Olhei para baixo e vi que era uma Bic. Estava enterrada no meu coração. Felizmente, ele havia acertado num furinho de brasa de cigarro. Talvez desse para remendar a camisa depois. Uma mancha crescia rapidamente.
Logo senti que minhas forças estavam me abandonando. Aliás, elas debandam toda vez que reduzo compulsoriamente a ingestão de calorias.
Para resumir, eu estava morrendo pela segunda vez naquele dia.
Eu não queria morrer sem uma frase forte. Algo que soasse como um epitáfio. Uma frase para provar que, mesmo ao deixar este vale de lágrimas, eu continuava a ser o perspicaz Mort, Ed Mort.
Aí eu disse:
- Ou a carga da Bic era vermelha ou isso é sangue.
(*) Crônica publicada em Zero Hora, na edição de 17 de julho de 1999.
Esclarecimentos
Em meados de 1999, a editoria de Cultura da Zero Hora convidou ficcionistas a escreverem sobre os vinte personagens mais conhecidos da literatura gaúcha. Três deles eram de Érico Veríssimo: Capitão Rodrigo, Ana Terra e Bibiana. Dois de seu filho Luís Fernando: O analista de Bagé e Ed Mort. Como se vê, a família Veríssimo açambarcou 25 por cento da melhor produção literária do Continente de São Pedro. Coube-me escrever sobre o Ed Mort.
Ao reler essa crônica (que nem sei se merece releitura ou, menos ainda, uma nova publicação), mais de vinte e cinco anos depois, devo dar uns esclarecimentos.
O médico Badan Palhares, um dos maiores legistas brasileiros, trabalhou num crime célebre dos meados dos 1990: a misteriosa morte de PC Farias e de sua namorada, Suzana Marcolino. Na época houve uma acesa polêmica sobre a altura de Suzana. Segundo o laudo pericial, ela teria 1m67. Segundo uma irmã, ela media 1m57.
O caso do Fórum Trabalhista foi um dos maiores escândalos de corrupção dos noventa. Foi, digamos, o abre-alas para o que viria depois, multiplicado.
A garota escultural (sempre havia loiras estonteantes nas histórias do Ed) foi calcada numa musa televisiva da época, a Tiazinha.
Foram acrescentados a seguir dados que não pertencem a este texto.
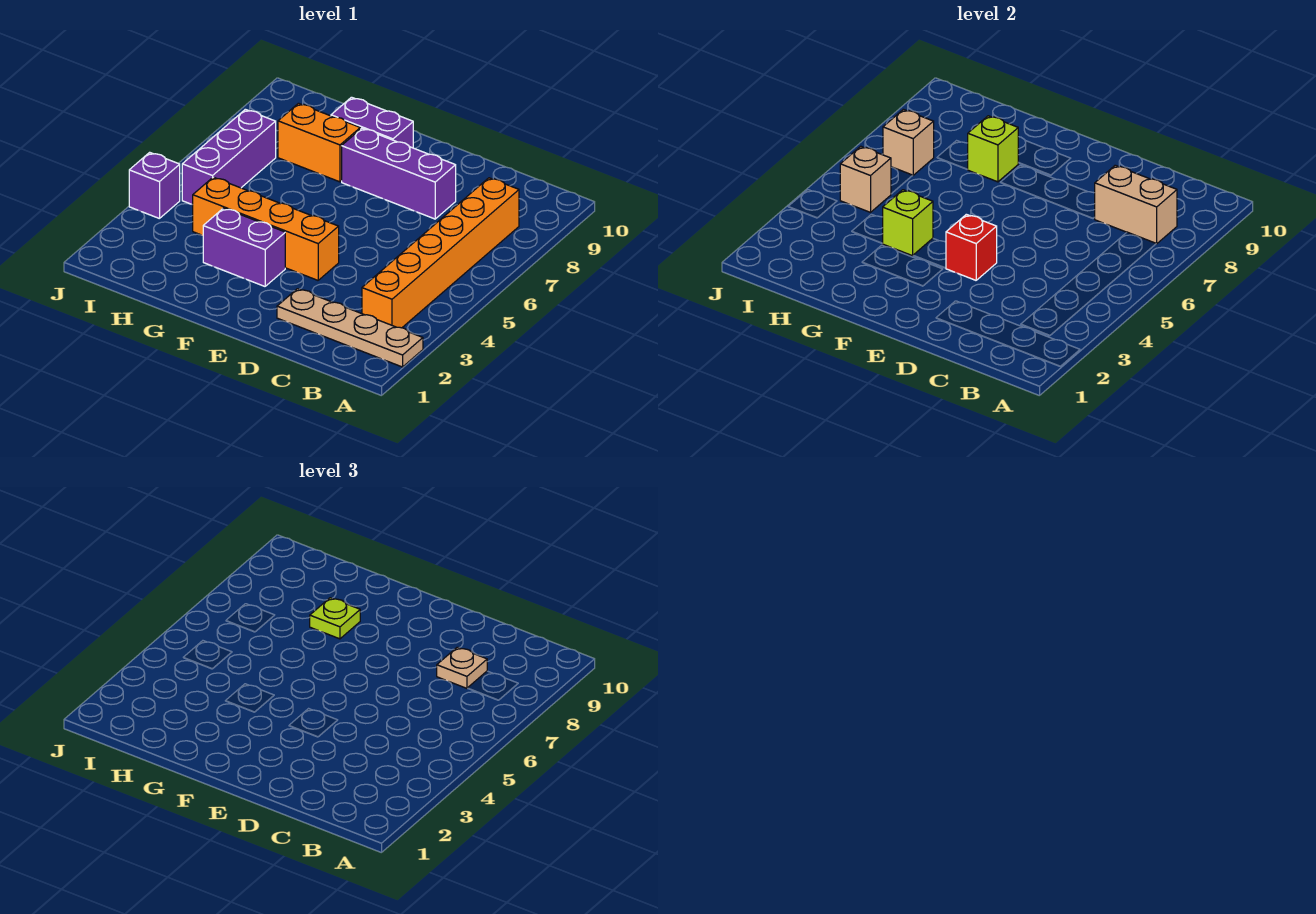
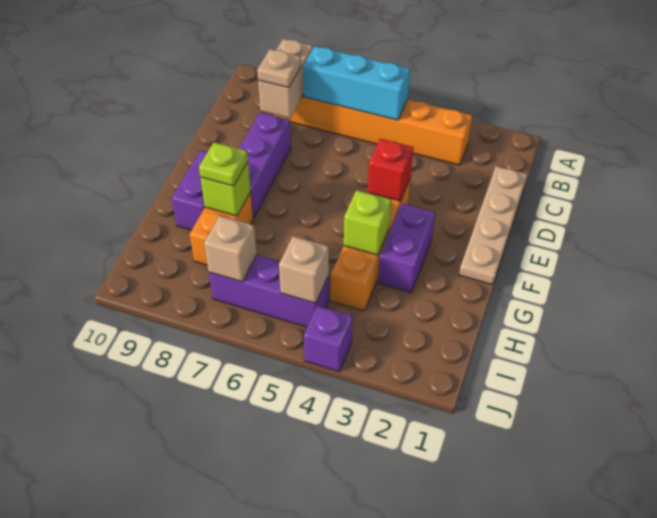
tan plate A2:D2 level 1 -> tan plate C1:F1 level 1
none -> cyan brick B5:B7 level 2

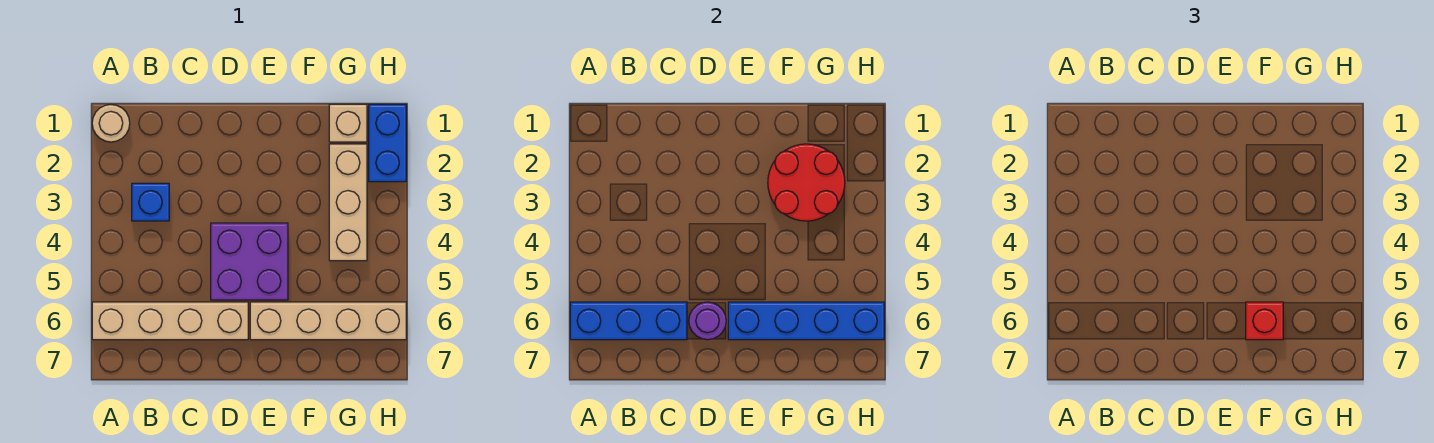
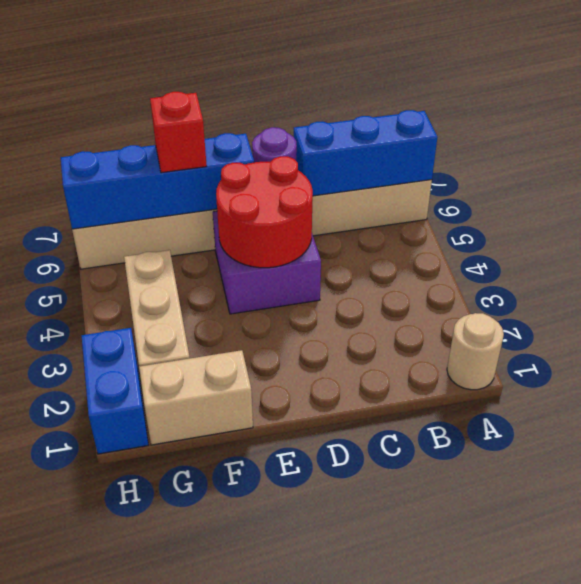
blue brick B3 level 1 -> none
red round brick F2:G3 level 2 -> red round brick D4:E5 level 2
tan brick G1 level 1 -> tan brick F1:G1 level 1

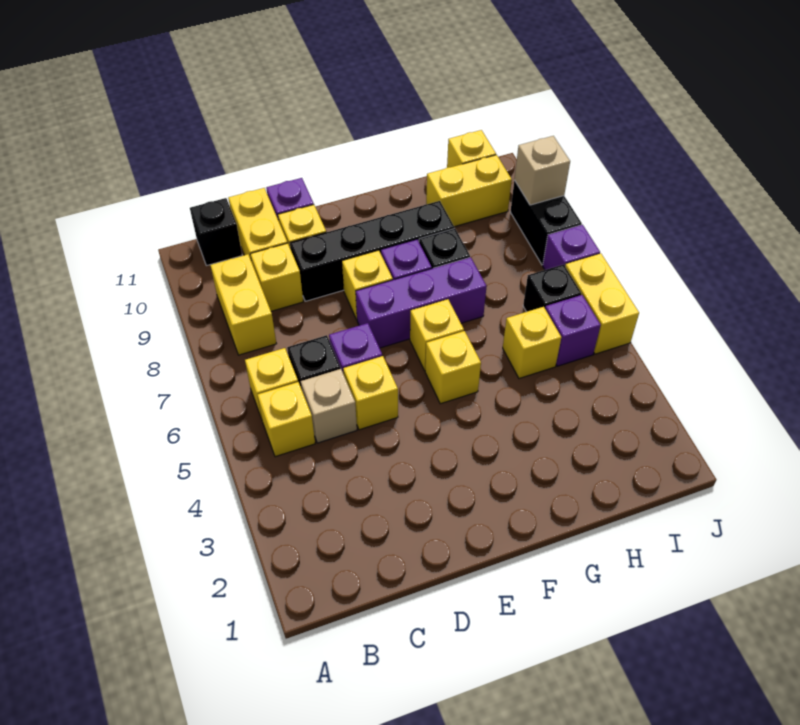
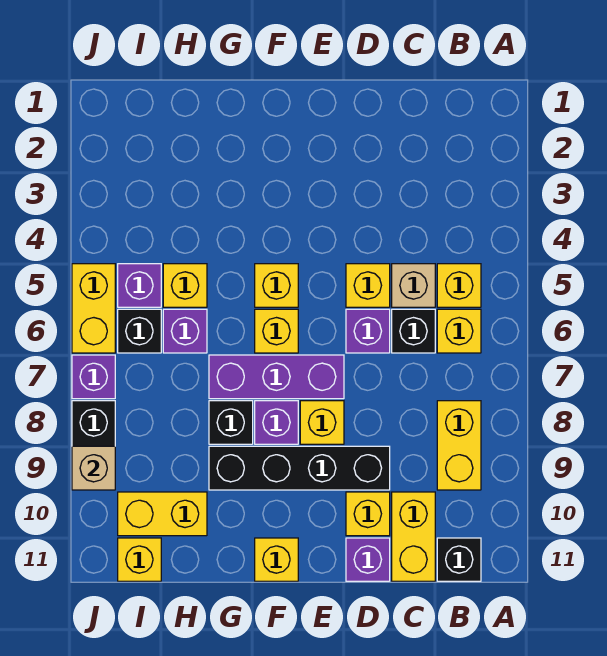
yellow brick C9 level 1 -> yellow brick F11 level 1
none -> purple brick H6 level 1

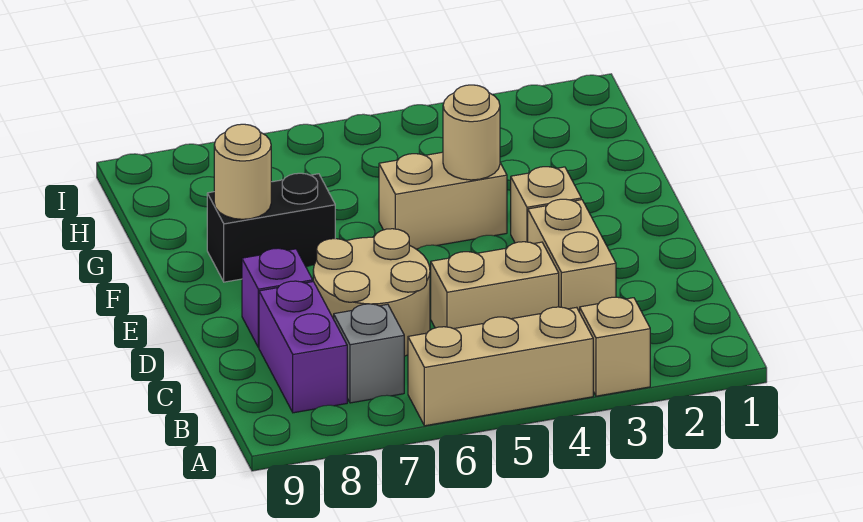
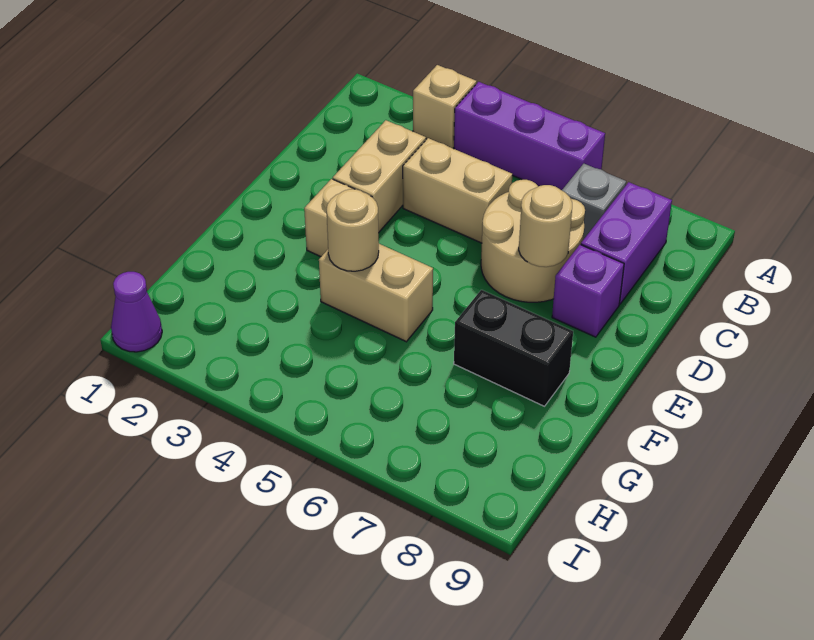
tan brick A4:A6 level 1 -> purple brick A4:A6 level 1
tan round brick F8 level 2 -> tan round brick D7 level 2
none -> purple cone I1 level 1

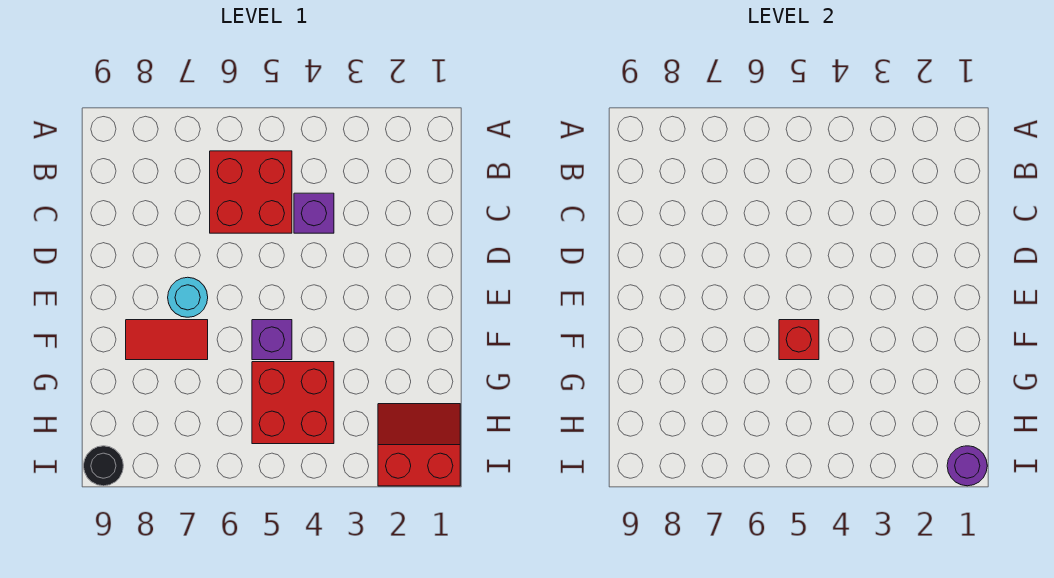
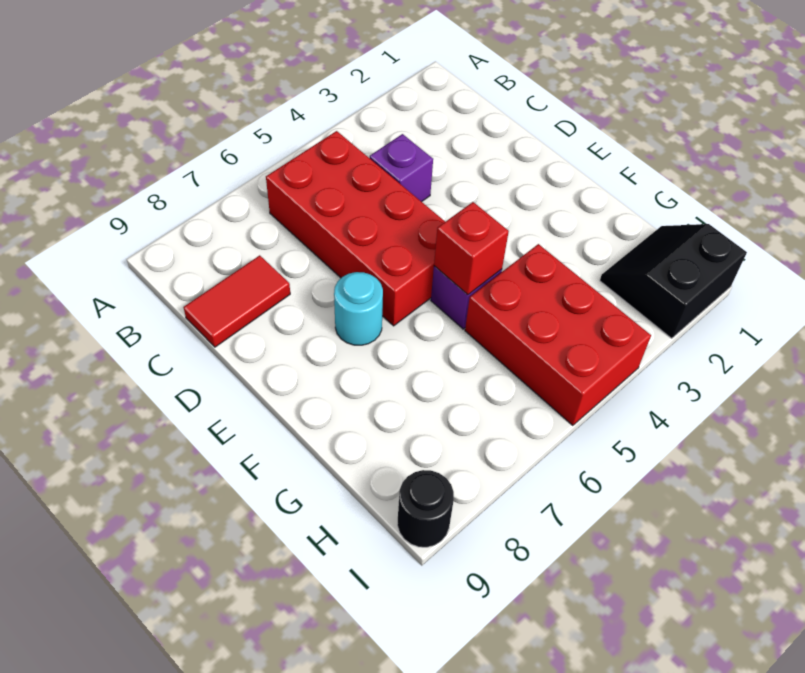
red brick B5:C6 level 1 -> red brick B5:E6 level 1
red tile F7:F8 level 1 -> red tile C8:C9 level 1
red brick G4:H5 level 1 -> red brick G4:I5 level 1
red slope H1:I2 level 1 top I -> black slope H1:I2 level 1 top I
purple round brick I1 level 2 -> none

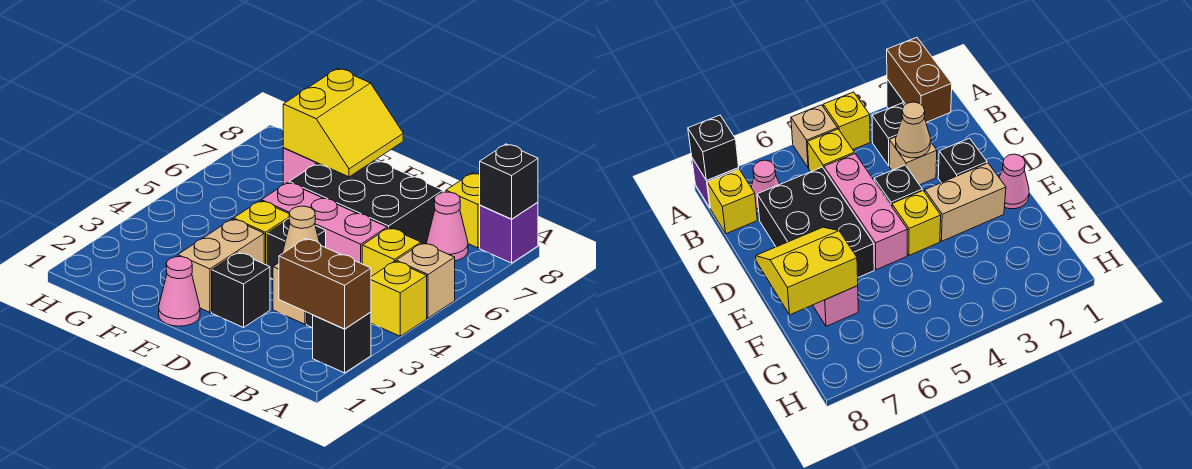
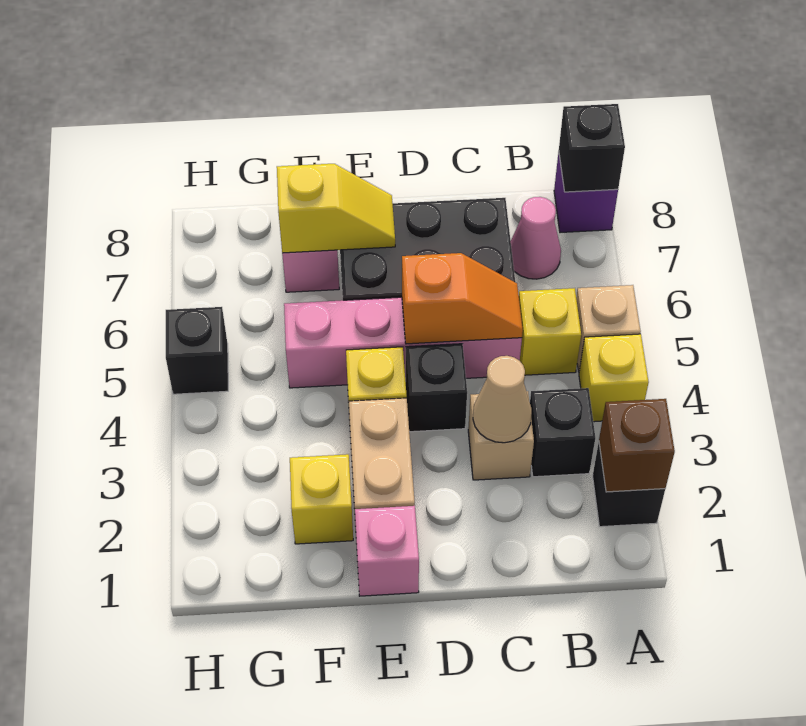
brown brick A2:B2 level 2 -> brown brick A2 level 2
yellow brick B8 level 1 -> yellow brick F2 level 1
pink brick C5:E5 level 1 -> pink brick C5:F5 level 1
none -> orange slope C5:D5 level 2 top D
black brick D2 level 1 -> black brick H5 level 1
pink cone E1 level 1 -> pink brick E1 level 1
yellow slope E7:F8 level 2 top F -> yellow slope E7:F7 level 2 top F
Ed Mort é o meu personagem favorito de LFV, embora eu também considere genial o analista de Bagé.
Luís Fernando Veríssimo formava com Nelson Rodrigues a nossa melhor dupla de cronistas de humor. Nelson era barroco, burlesco, delirante. O texto de Luís Fernando é seco, direto, cortante.
Luís Fernando criou o seu Ed Mort com base nas suas leituras de Dashiell Hammett e (principalmente) Raymond Chandler, autores que também admiro. Aliás, o apreço que tenho por esses dois mestres me levou a criar o detetive Dax Chamber (novaiorquino, que fala português com sotaque de Uruguaiana), um dos protagonistas de A misteriosa morte de Miguela de Alcazar (Bertrand, 2009), republicado há pouco, em fascículos, aqui, no Pelotas 13 Horas.
Conheci (?) Luís Fernando lá por 1974/75, quando ele foi dar uma palestra no Curso de Jornalismo da Católica. Depois, ele foi à churrascaria do Pelotas. Como sabíamos que ele não era de espichar conversa - nós, os jovens e deslumbrados universitários - ficamos na nossa mesa, observando de longe o nosso cronista preferido jantar, em silêncio, com a esposa.